En 1895, il faillit se faire attraper : un gendarme l’aperçut alors qu’il marchait non loin du corps d’un garçon berger qu’il venait de tuer. Lorsqu’il l’appela pour l’identifier, Vacher lui remit ses papiers de libération de l’asile. Le gendarme remarqua qu’ils avaient jadis servi dans le même régiment et lui demanda s’il avait rencontré des personnes suspectes. Vacher répondit qu’il avait vu un homme courir dans les champs à un kilomètre de là. Le gendarme se lança alors à sa poursuite. La tuerie prit fin au début du mois d’août 1897, lorsque Vacher tomba sur une femme qui récoltait du bois, près de Lyon. Il voulut l’attaquer, mais il fut directement maîtrisé par le mari et les fils de sa victime. Vacher fut arrêté. Même si les autorités étaient convaincues que Vacher était bien l’Éventreur du sud-est, ils n’avaient ni témoins, ni preuves. Leur salut vint de Vacher lui-même qui choisit un jour, sans aucune explication, de confesser tous ses crimes.

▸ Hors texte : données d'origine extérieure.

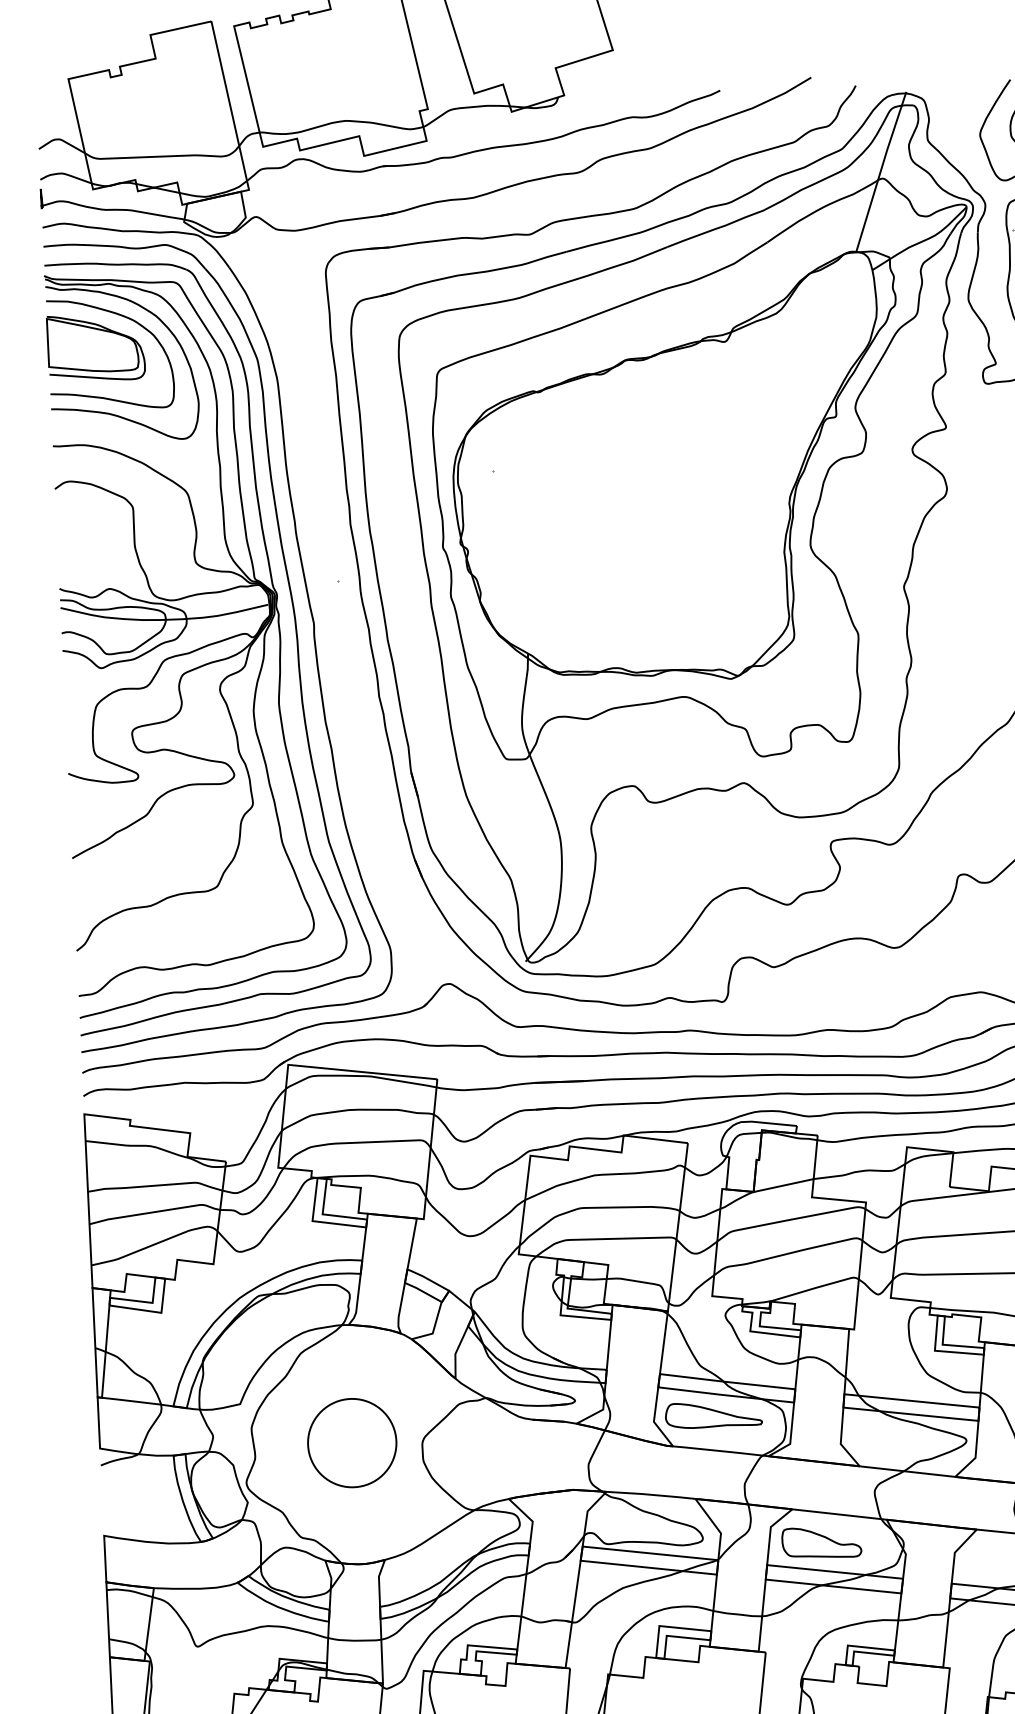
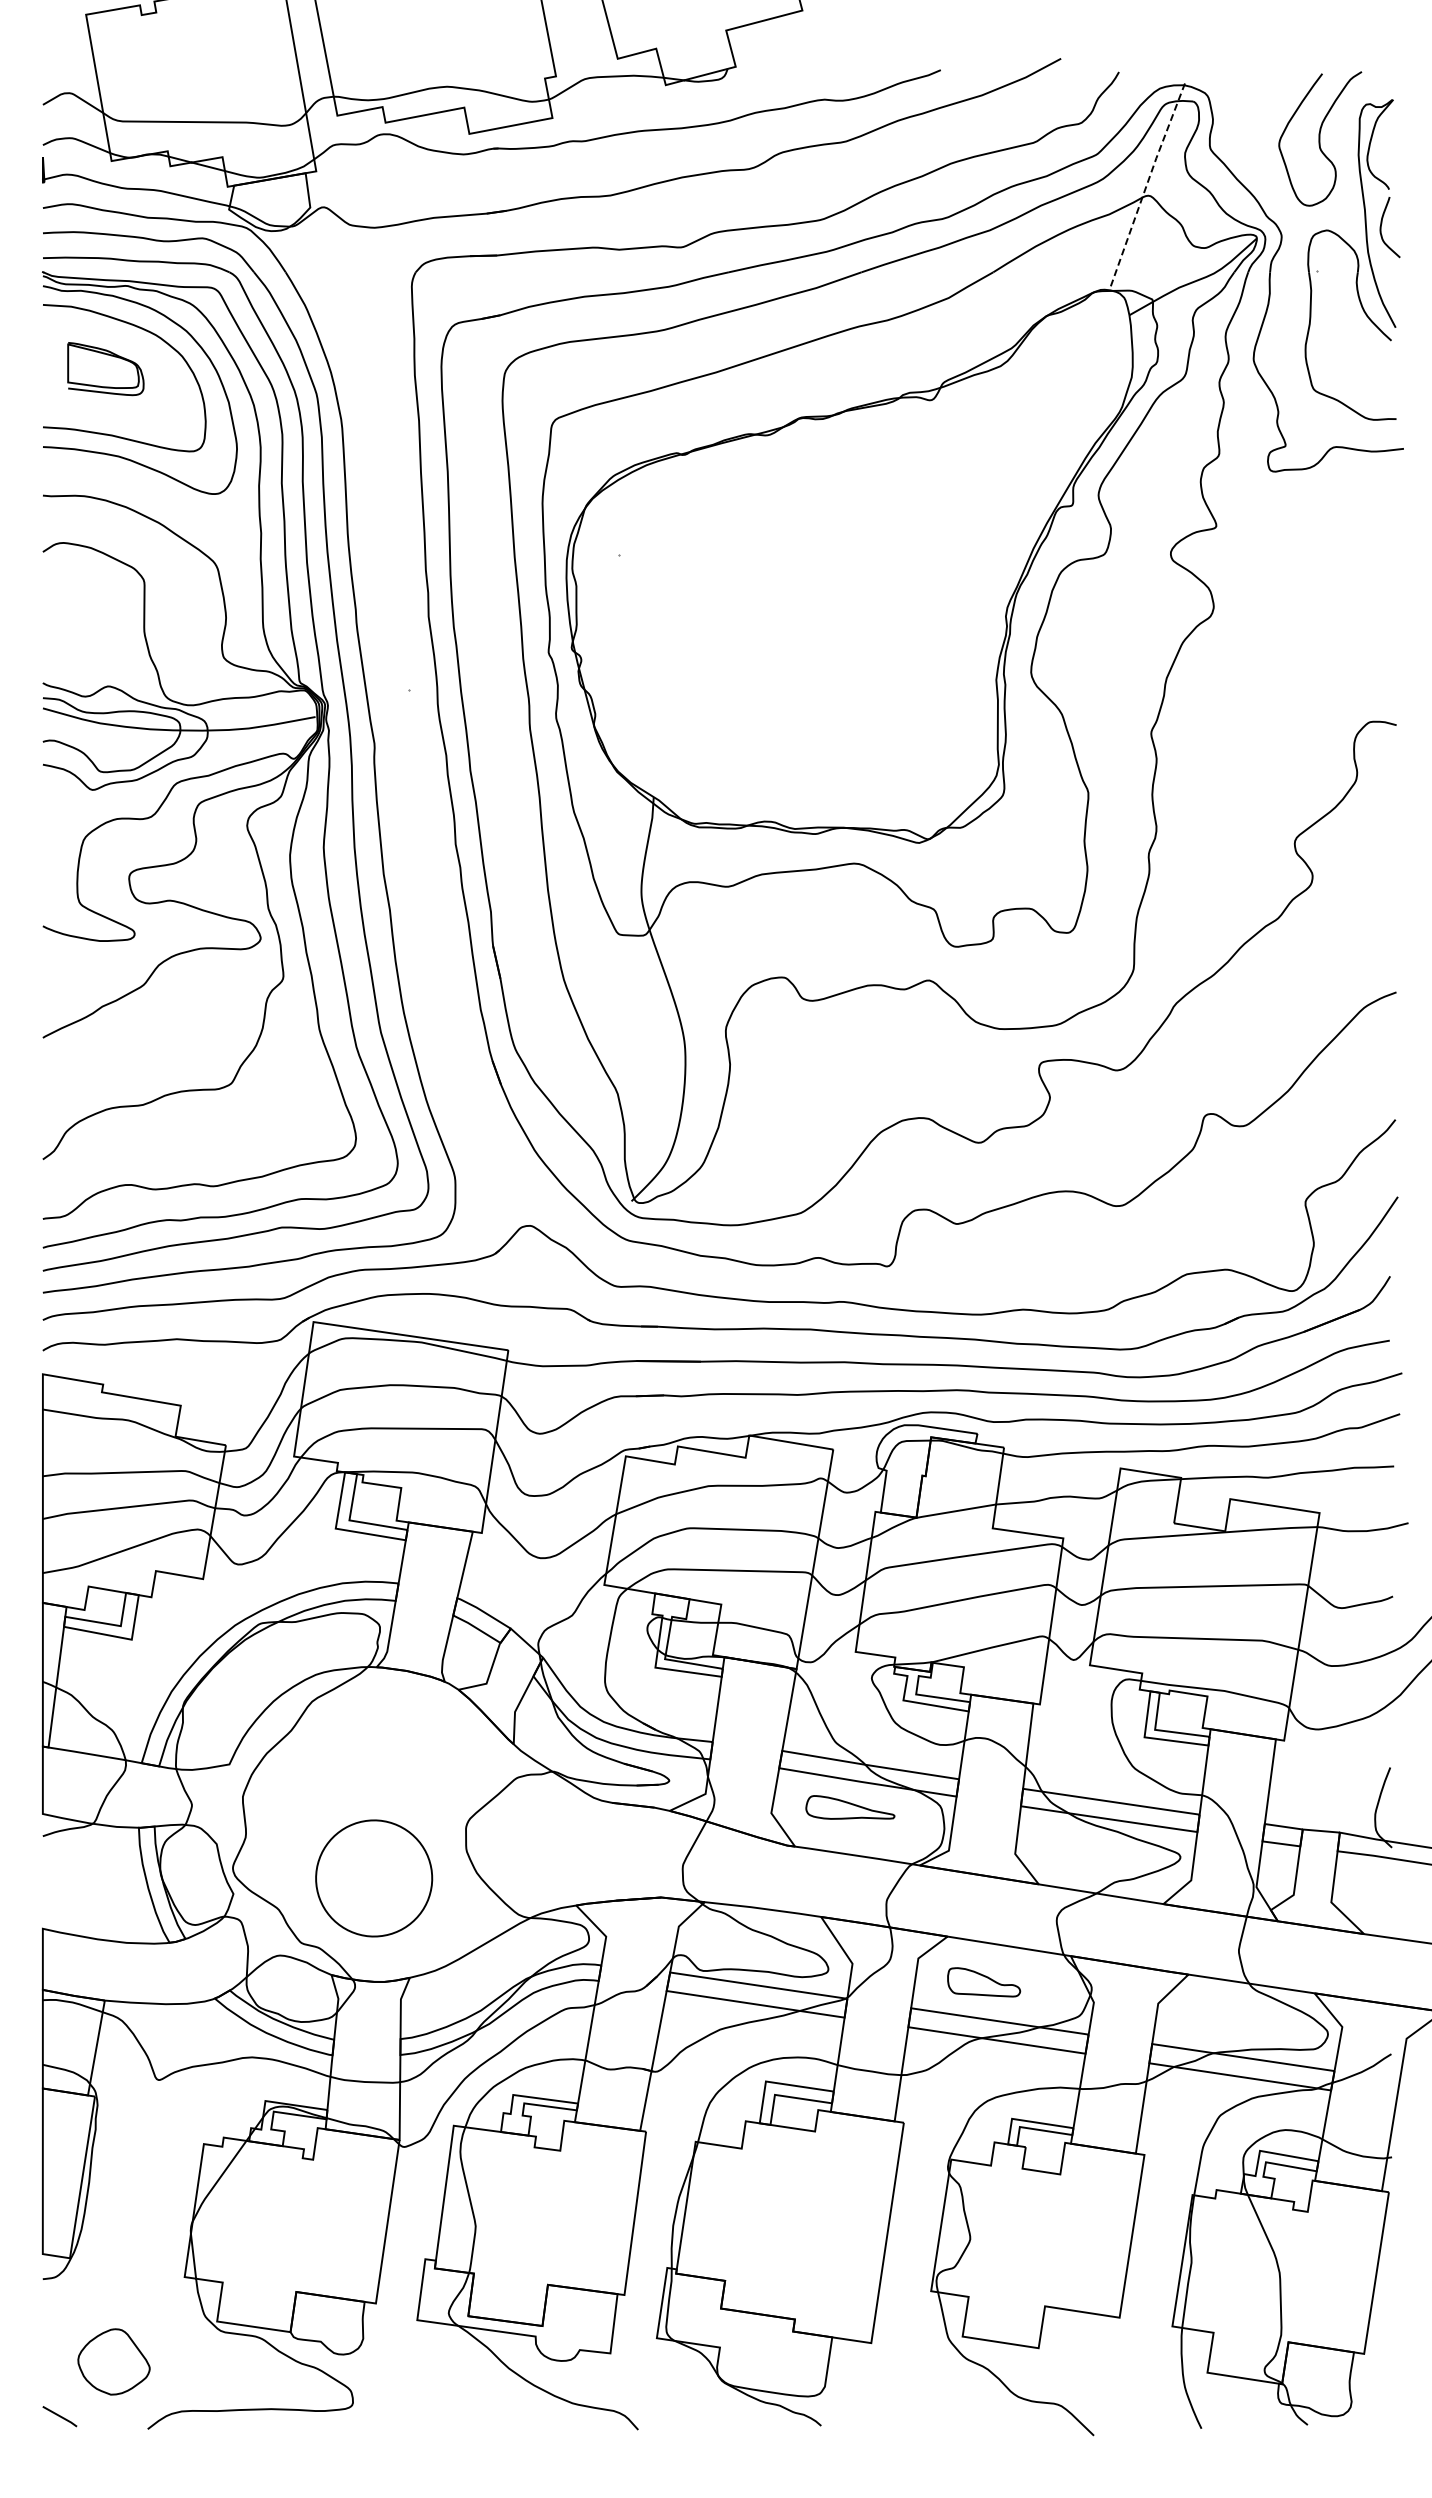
line: (880, 171) -> (1146, 186), solid -> dashed
part: (95, 347) -> (105, 368), size x0.6
part: (713, 1414) -> (850, 1807), size x0.7
part: (352, 1443) -> (374, 1878), moved
part: (821, 1542) -> (983, 1982), size x0.7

Il expliqua qu’il n’était pas responsable de ses actions, rejetant la faute sur ce chien qui l’avait mordu et qui lui avait transmis la rage alors qu’il était enfant. Vacher était convaincu que son sang avait été empoisonné et que c’était à cause de cette maladie qu’il ressentait le besoin de boire le sang du cou de ses victimes. La haine jouait aussi un rôle dans ses meurtres : la haine de ceux que la vue de son visage déformé répugnait.
Vacher fut jugé avec ce qui sembla par la suite une rapidité injustifiée. Il fut examiné par une équipe de médecins qui déclarèrent que l’accusé était lucide. Le fait qu’il avait fui après chacun de ses crimes prouvait, à leurs yeux, qu’il était pleinement conscient de la différence entre le bien et le mal. Parmi ceux qui examinèrent Vacher se trouvait Alexandre Lacassagne, un professeur de médecine légale de l’Université de Lyon. Il rédigea plus tard un livre, Vacher l’éventreur et les crimes sadiques, dans lequel il comparait ce tueur en série à des personnages tels que Gilles de Rais ou Jack l’Éventreur.
Le 28 octobre 1898, après un procès qui dura, en tout et pour tout, deux jours, Vacher fut condamné à mort. Deux mois plus tard, lors du réveillon du Nouvel An, il fut guillotiné à Bourg-en-Bresse, non loin de là où il avait accompli son service militaire.